History[edit source]

Steve Gibson created the SQL acronym and security enthusiasts shared the framework in an article published in October. Security is now 2. This is covered in detail in this podcast. , 2013. Two days after this podcast, the W3C said they needed a service standard.

Google Cloud Platform developers Ian Maddox and Kyle Mostseth discuss SQL in their Modern Password Management for System Developers article.

Parsing SQL documents is an interesting way to look at intentional user interaction and encryption. SQL supports encryption in a new way. "

Benefits[edit source]

The identity algorithm is a solution to the hashing problem. It optimizes protocols such as OAuth and OpenID without the need to commit transactions, and does not provide any security secrets, such as usernames and passwords, to the server.

In addition, it provides a standard free password management system to simplify the existing login process. Ideally, these standards are open, so no single company can benefit from owning this technology. According to Gibson's website, this powerful technology should be in the public domain for security and encryption purposes, not intentionally withheld for commercial or other purposes.

Phishing protections[edit source]

SQRL has its own information and anti-fraud policies, but most of them are verification, not anti-fraud, although it has anti-fraud features.

Example use case[edit source]

The process of using the web requires two important factors: the usage, that is, the part of the service used on the web such as the QR code or the unique design URL based on the specifications of the website. protocol, and a browser plugin or mobile application, read these rules to be able to secure authentication.

SQL User uses only the secret password and the password of the user who creates it - with the selection of the password to register the website and add it to the site : for example,, or for example. edu/chessclub - Public/private key pair for (sub-)site. It signs exchange tokens with a private key and provides a public key to the website, which can verify the encrypted data.

You cannot disclose any "hidden information" about the site to allow against other sites' accounts. A successful attacker would be restricted to identifying names used on a single site, the only thing available to him—the public key. Even if he unlocks the master key with the password, he never leaves the SQL client; The SKRL process does not provide individual sites with information that can be used at other sites.
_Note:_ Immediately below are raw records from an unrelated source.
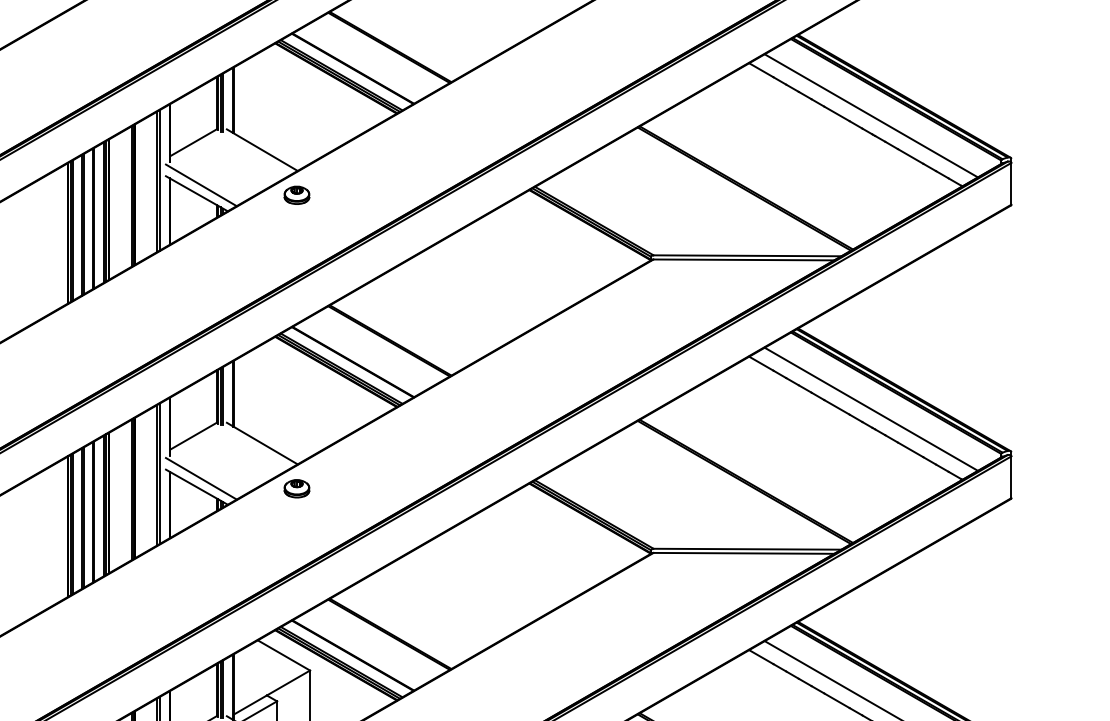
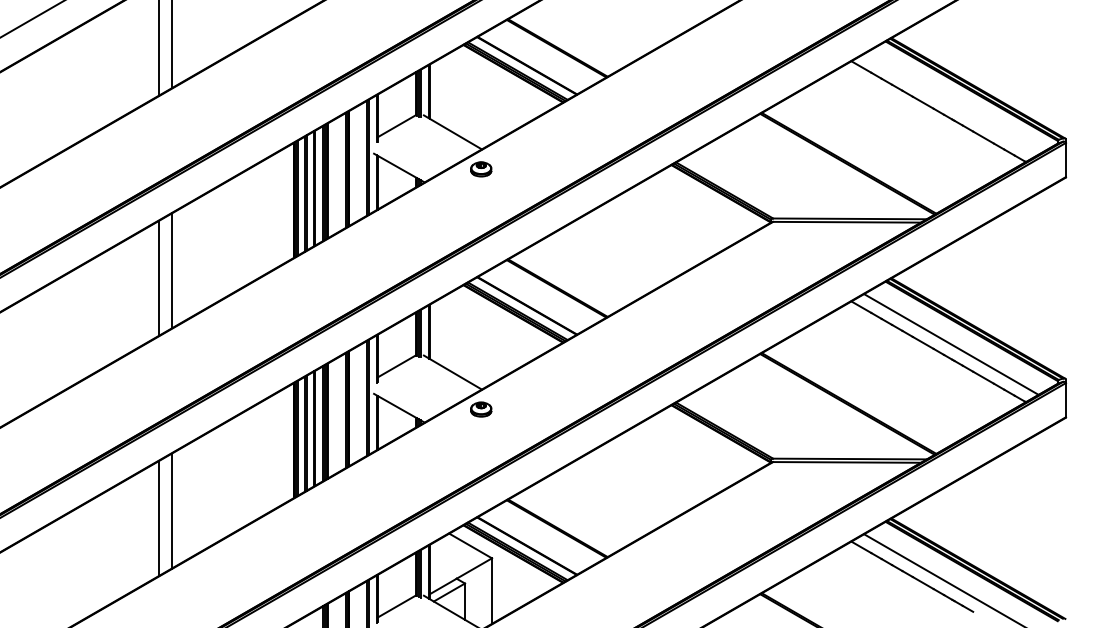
line: (871, 114) -> (951, 103), removed
line: (200, 185) -> (402, 161), removed
line: (200, 478) -> (402, 401), removed

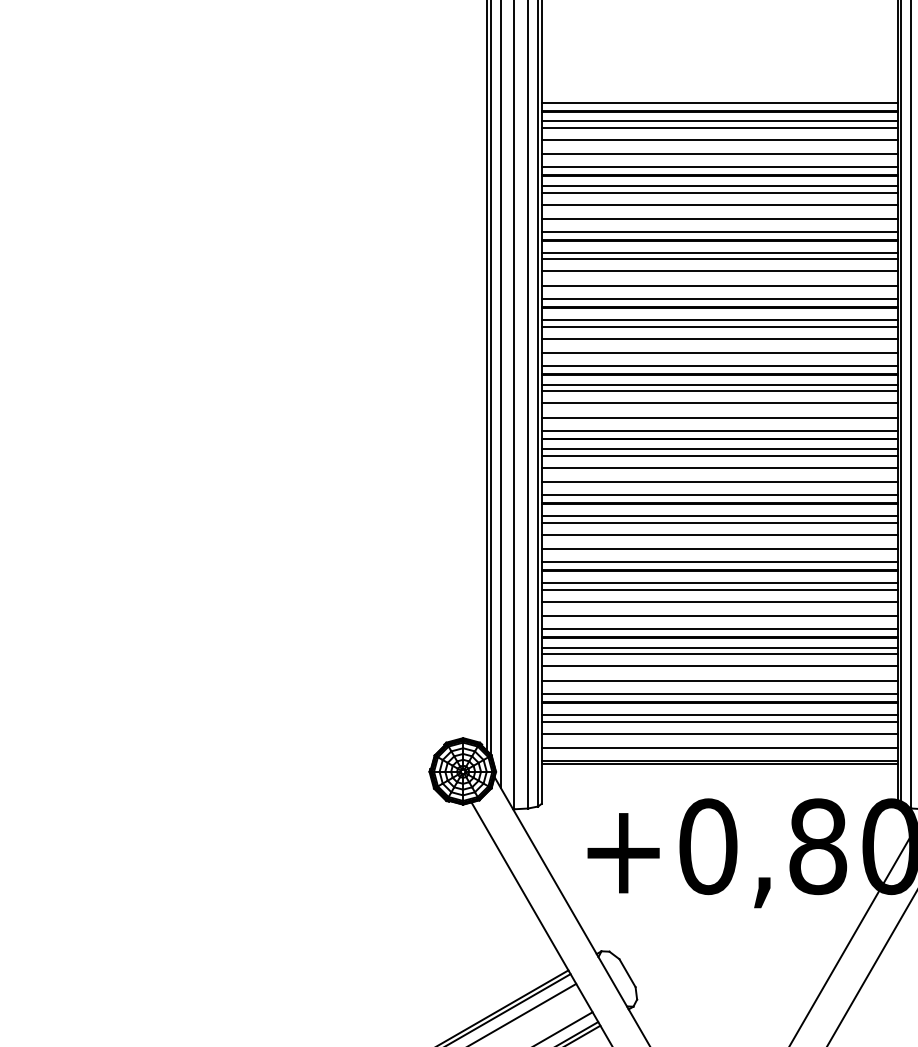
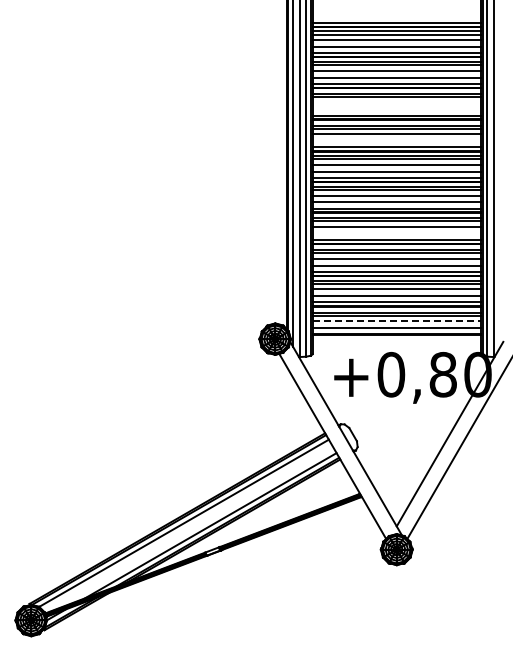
line: (719, 271) -> (396, 102), removed
line: (719, 286) -> (396, 109), removed
line: (719, 353) -> (396, 141), removed
line: (719, 550) -> (396, 234), removed
line: (721, 734) -> (397, 321), solid -> dashed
SQRL implementations[edit source]

Many proofs of concepts have been implemented for various platforms, including servers (PHP, Drupal and C# .NET) and clients (Android, C# .NET, Java and Python). Final checkpoints and various logging facilities are also available.

Legal aspects[edit source]

Steve Gibson says SQRL is "open and free as it should be" and the solution is "patent free". After focusing on the SQRL QR code-based authentication mechanism, blogger Michael Beiter declared that the proposed protocol is pre-licensed and therefore not available for unauthorized use, do not use. The patents in question (expired in 2030) were filed by the patent offices of GMV Soluciones Globales Internet SA (Madrid-based technology and aerospace company GMV Innovating Solutions) between 2008 and 2012. USA, EU, Spain and Portugal.

Gibson: "What these people do as described in this patent is very different from how SQL works, so there is no conflict between SQL and their patents. Let's see." 2D checks will "look the same" ... and there are all these solutions. But the details matter. And the way SQL works varies greatly in detail.”